The portable sign out front told the story with black letters on a white background: ABSOLUTELY NO CHICKEN FISH OR VEGETARIAN DISHES CAN BE FOUND ON OUR MENU!
What could be found were huge chicken-fried steaks and mashed potatoes smothered in cream gravy; big, soft rolls served with real butter; cooked-to-order T-bones marbled with fat on a plate beside a gigantic baked potato slathered with real butter, sour cream, and bacon bits; hamburger steaks with grilled onions piled high, along with a mound of french-fries or, if you preferred, hand-cut and battered onion rings.
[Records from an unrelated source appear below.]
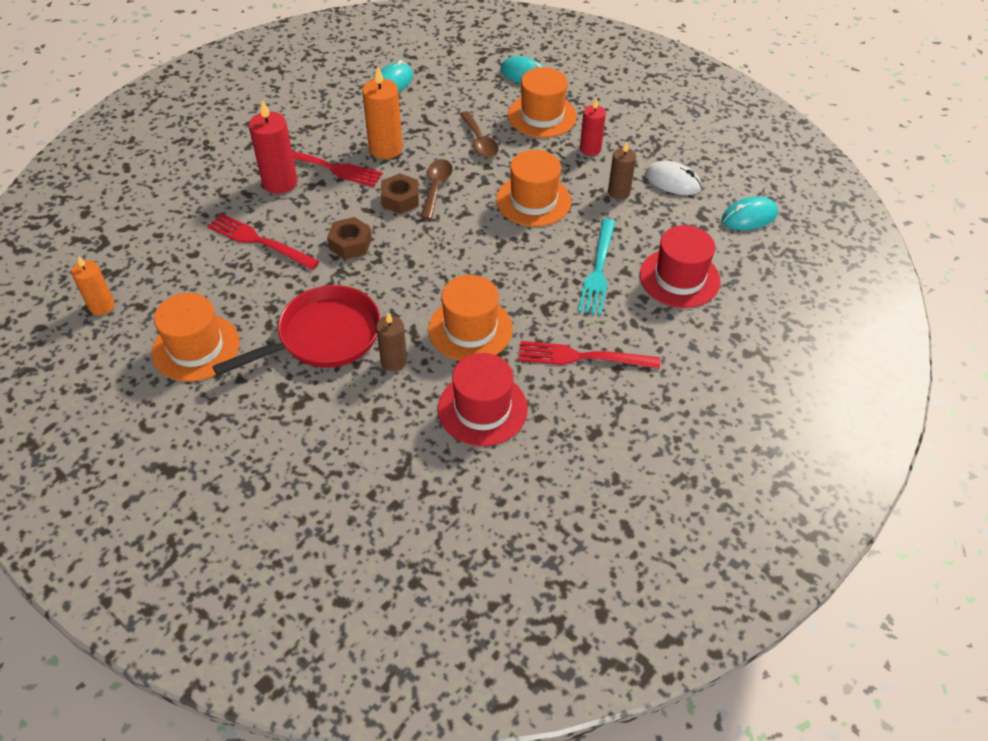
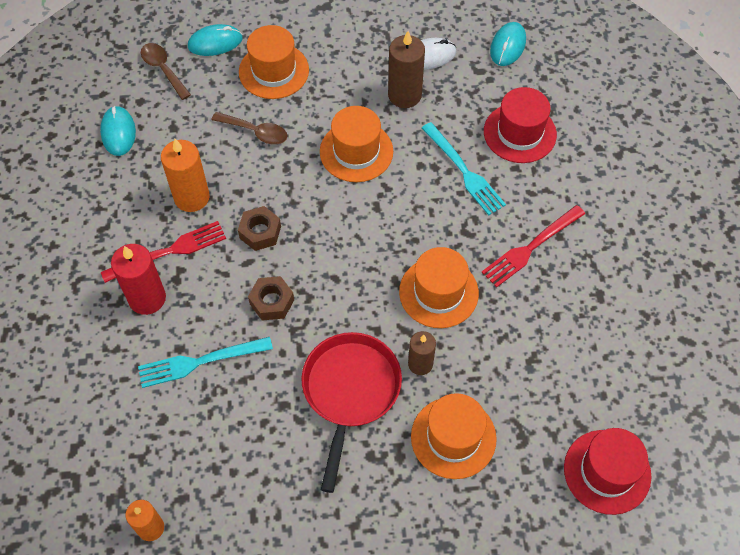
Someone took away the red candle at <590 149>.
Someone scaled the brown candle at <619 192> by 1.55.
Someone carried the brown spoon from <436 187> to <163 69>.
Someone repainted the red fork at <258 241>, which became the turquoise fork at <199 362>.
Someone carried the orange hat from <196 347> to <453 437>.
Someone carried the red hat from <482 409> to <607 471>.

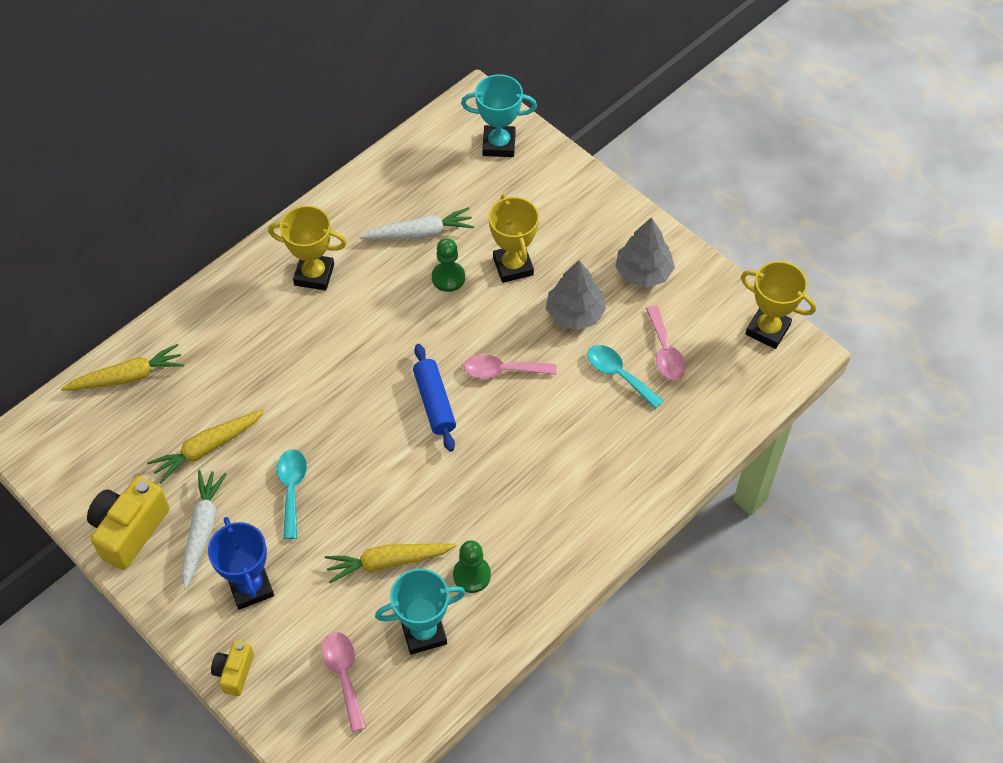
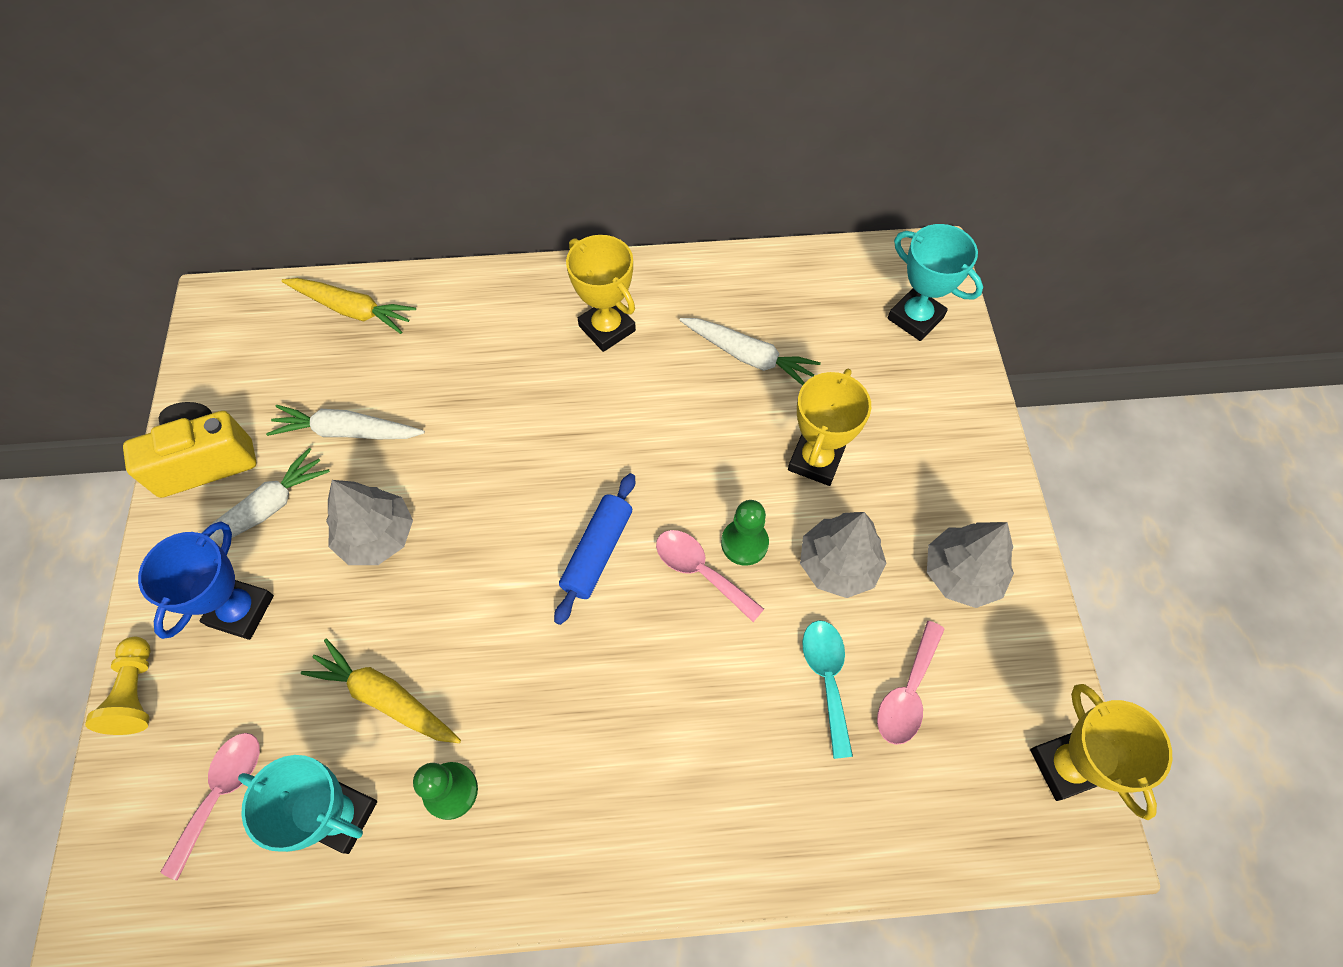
Someone carried the green pawn from <448 278> to <744 543>.
Someone repainted the yellow carrot at <207 448>, which became the white carrot at <347 431>.
Someone swapped the turquoise spoon at <292 489> for the grey tree at <377 536>.
Someone swapped the yellow camera at <234 672> for the yellow pawn at <136 693>.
And, for dessert, there was a choice of peach or cherry cobbler with vanilla ice cream on top. If you didn’t like cobbler, there was chocolate pie, with the best, the richest, the sweetest filling that Rhodes had ever tasted under its inch-thick meringue.
In other words, the Round-Up served good, solid food that stuck to your ribs, put a smile on your face, and, according to many leading physicians, filled your coronary arteries with substances whose effect on your health it was better not to think about. Which was why Rhodes rarely ate there. His wife, Ivy, had him on a low-fat regimen that was taking inches off his waistline and, she claimed, adding years to his life. As Rhodes pulled the county car into the Round-Up’s black-topped parking lot, he wished, in spite of the risk to his longevity, that he were going there to have a big slice of chocolate pie, or, failing that, maybe one of those baked potatoes. But he wasn’t. He was going to see about a man who’d been killed by a moose.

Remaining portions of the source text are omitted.